Siloed Payments for Post-Acute Care Create Disparities
Post-acute care (PAC) represents a critical component of the health care delivery system in the United States. Each of the four PAC settings - inpatient rehabilitation facilities (IRF), skilled nursing facilities (SNF), long-term care hospitals (LTCH), and home health agencies (HHA) - plays a distinct and important role in helping Medicare beneficiaries recover after an inpatient hospitalization. Some also care for patients who do not have a prior hospitalization. However, there is considerable variation in the types of patients these settings care for across the U.S., and siloed payment systems can result in Medicare paying very different amounts for otherwise-comparable patients simply because they sought care in different settings.

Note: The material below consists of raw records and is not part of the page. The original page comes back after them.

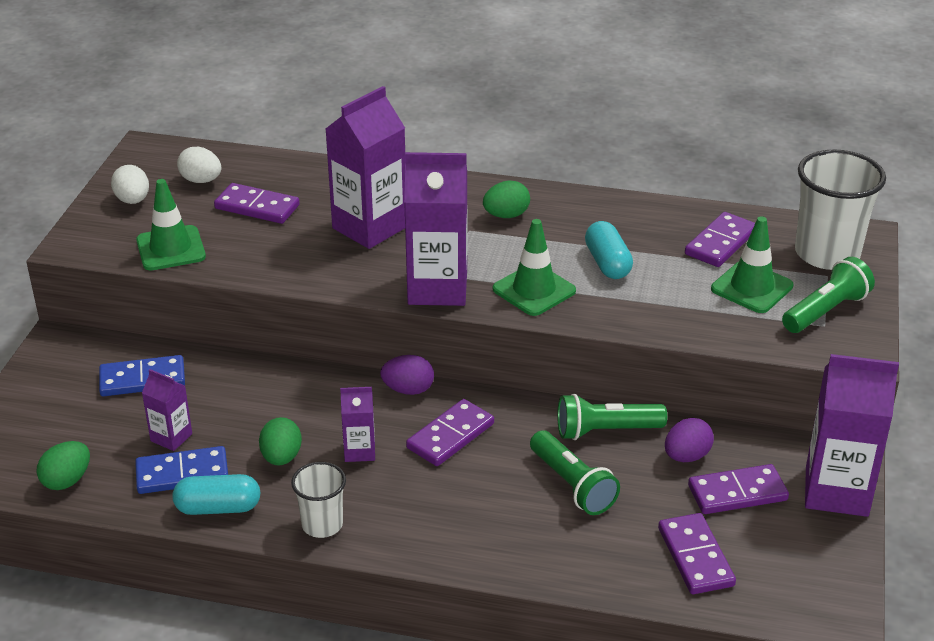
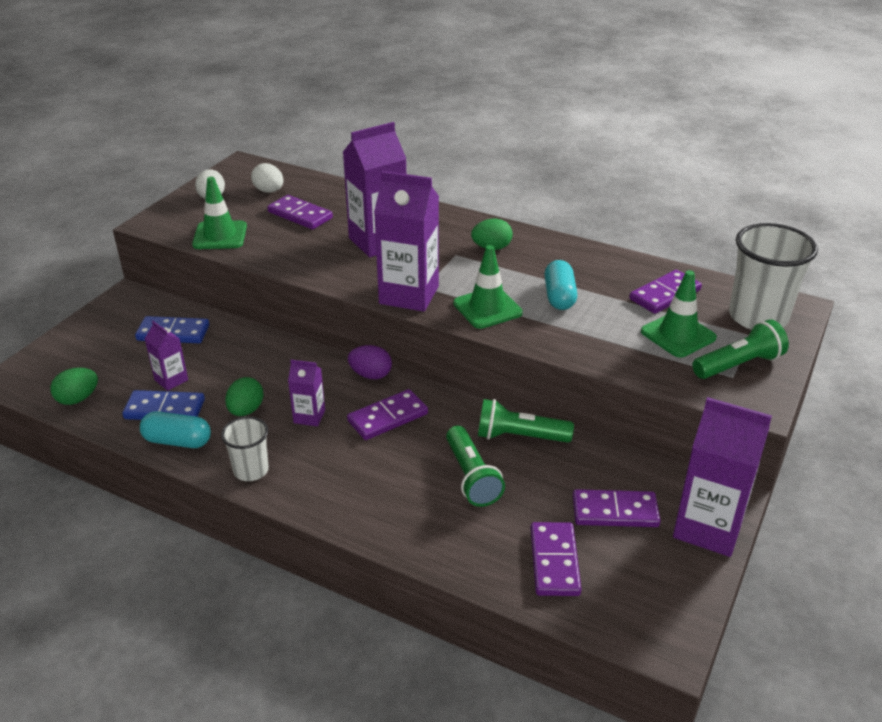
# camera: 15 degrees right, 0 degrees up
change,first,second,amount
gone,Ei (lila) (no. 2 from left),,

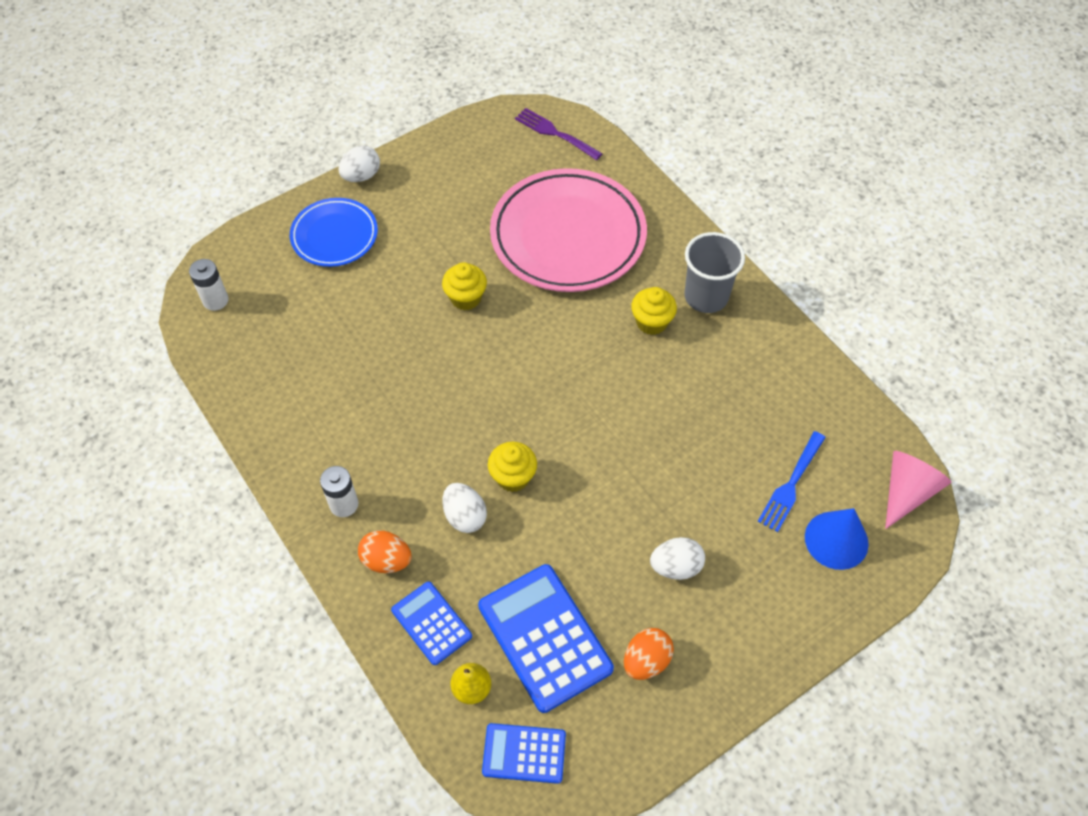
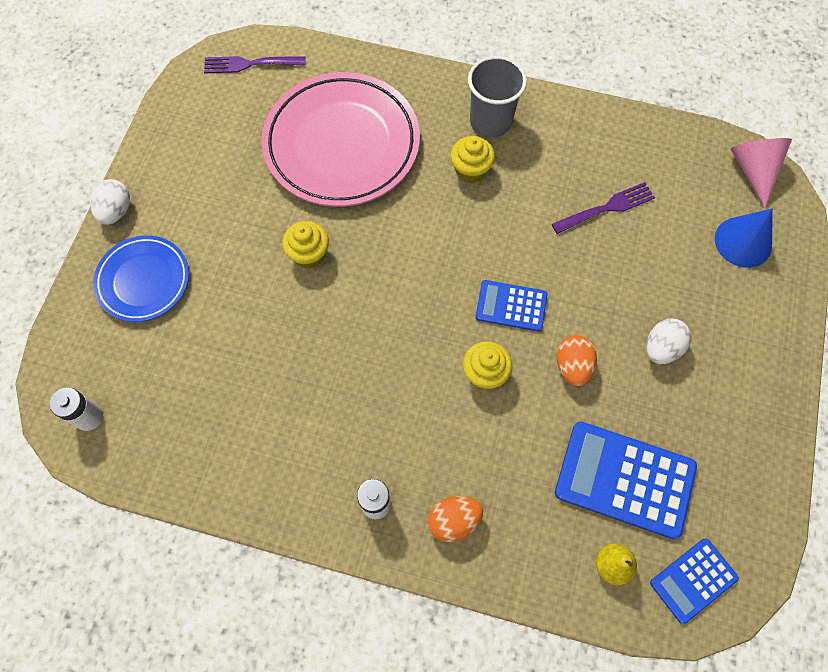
# camera: 40 degrees left, 10 degrees up
change,first,second,amount
shifted,Taschenrechner (blau) (no. 1 from left),,
gone,Ei (weiß) (no. 2 from left),,
shifted,Ei (orange) (no. 2 from left),,
gone,Gabel (blau),,
new,,Gabel (lila) (no. 2 from left),

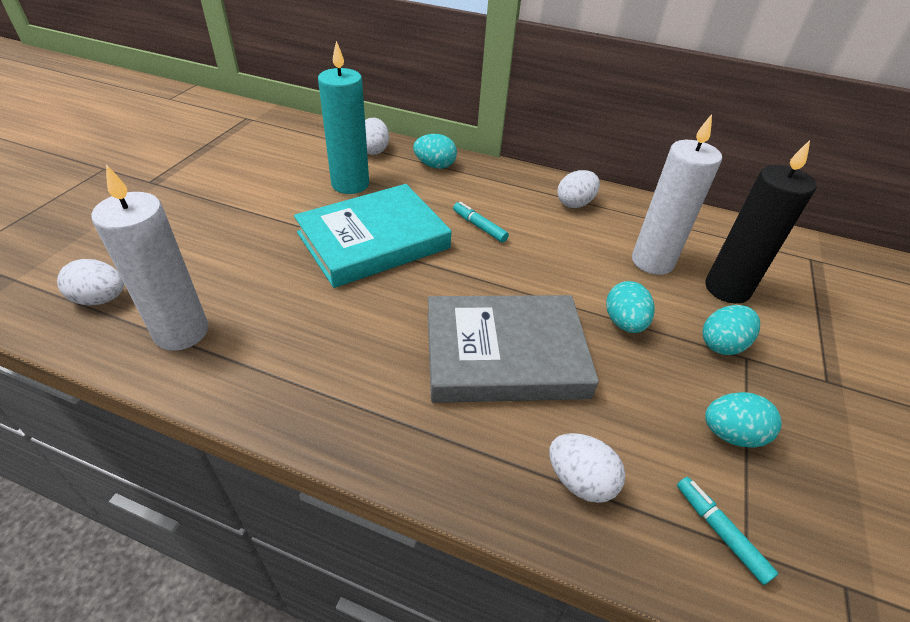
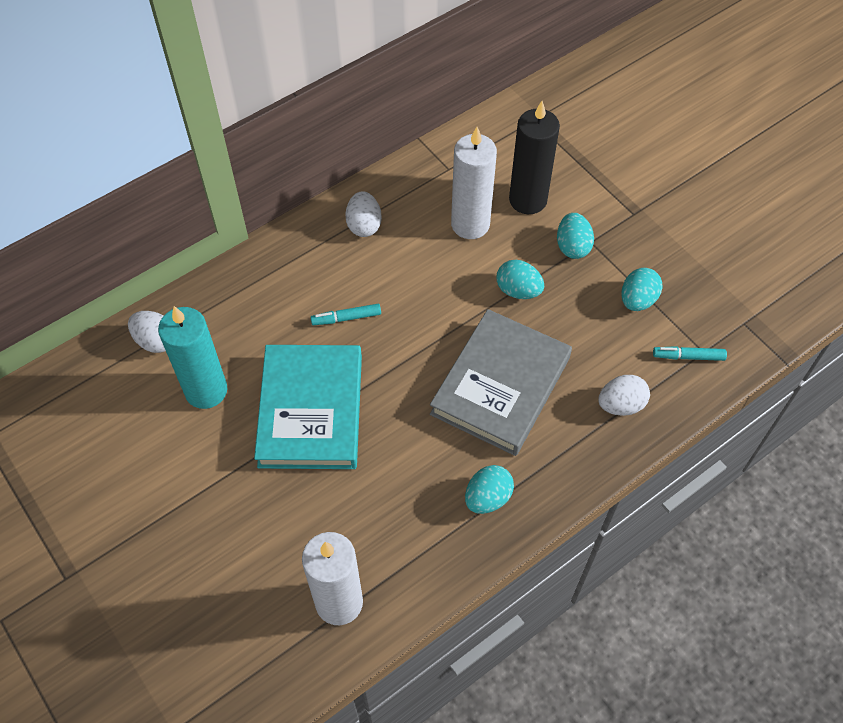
# camera: 55 degrees left, 15 degrees up
change,first,second,amount
gone,Ei (weiß) (no. 1 from left),,
shifted,Ei (türkis) (no. 1 from left),,

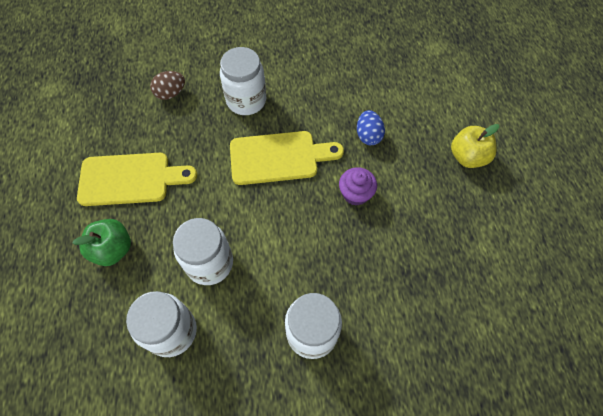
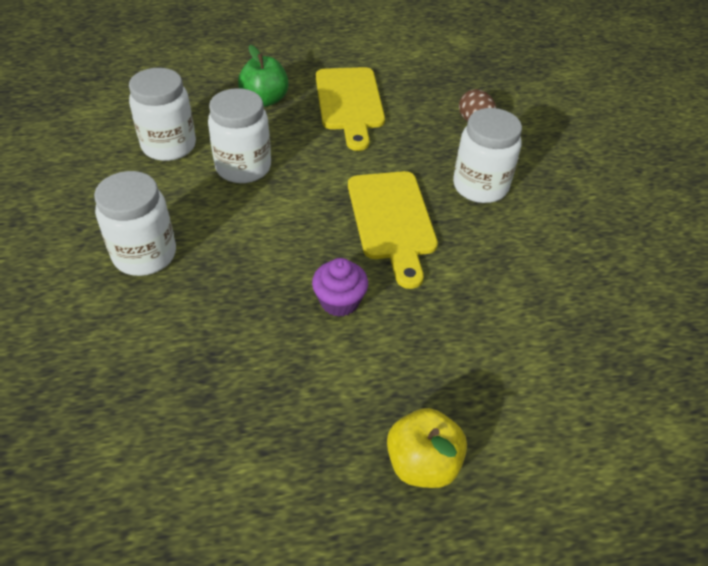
# camera: 85 degrees right, 15 degrees down
change,first,second,amount
gone,Ei (blau),,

The Push for a Unified Post-Acute Care Payment System
Researchers at RTI International have been working with the U.S. Department of Health and Human Services Assistant Secretary for Planning and Evaluation (ASPE) and the Centers for Medicare & Medicaid Services (CMS) on activities related to post-acute care payment and quality measurement for over a decade. Most recently, we partnered with CMS and ASPE to develop the prototype for a Unified PAC Prospective Payment System (PPS) required by The IMPACT Act of 2014. The aim was to build a framework that could be used across PAC settings and that would set payment based on beneficiary clinical characteristics rather than type of provider. This work culminated in a Report to Congress published in July 2022.
A Unified Post-Acute Care PPS could help move the Medicare program toward a more equitable provision of PAC by better aligning payments and financial incentives with patient need. This could, in turn, lead to greater efficiency and a reduction in Medicare expenditures for PAC by streamlining payment policy for PAC and by basing payment on patient need regardless of setting.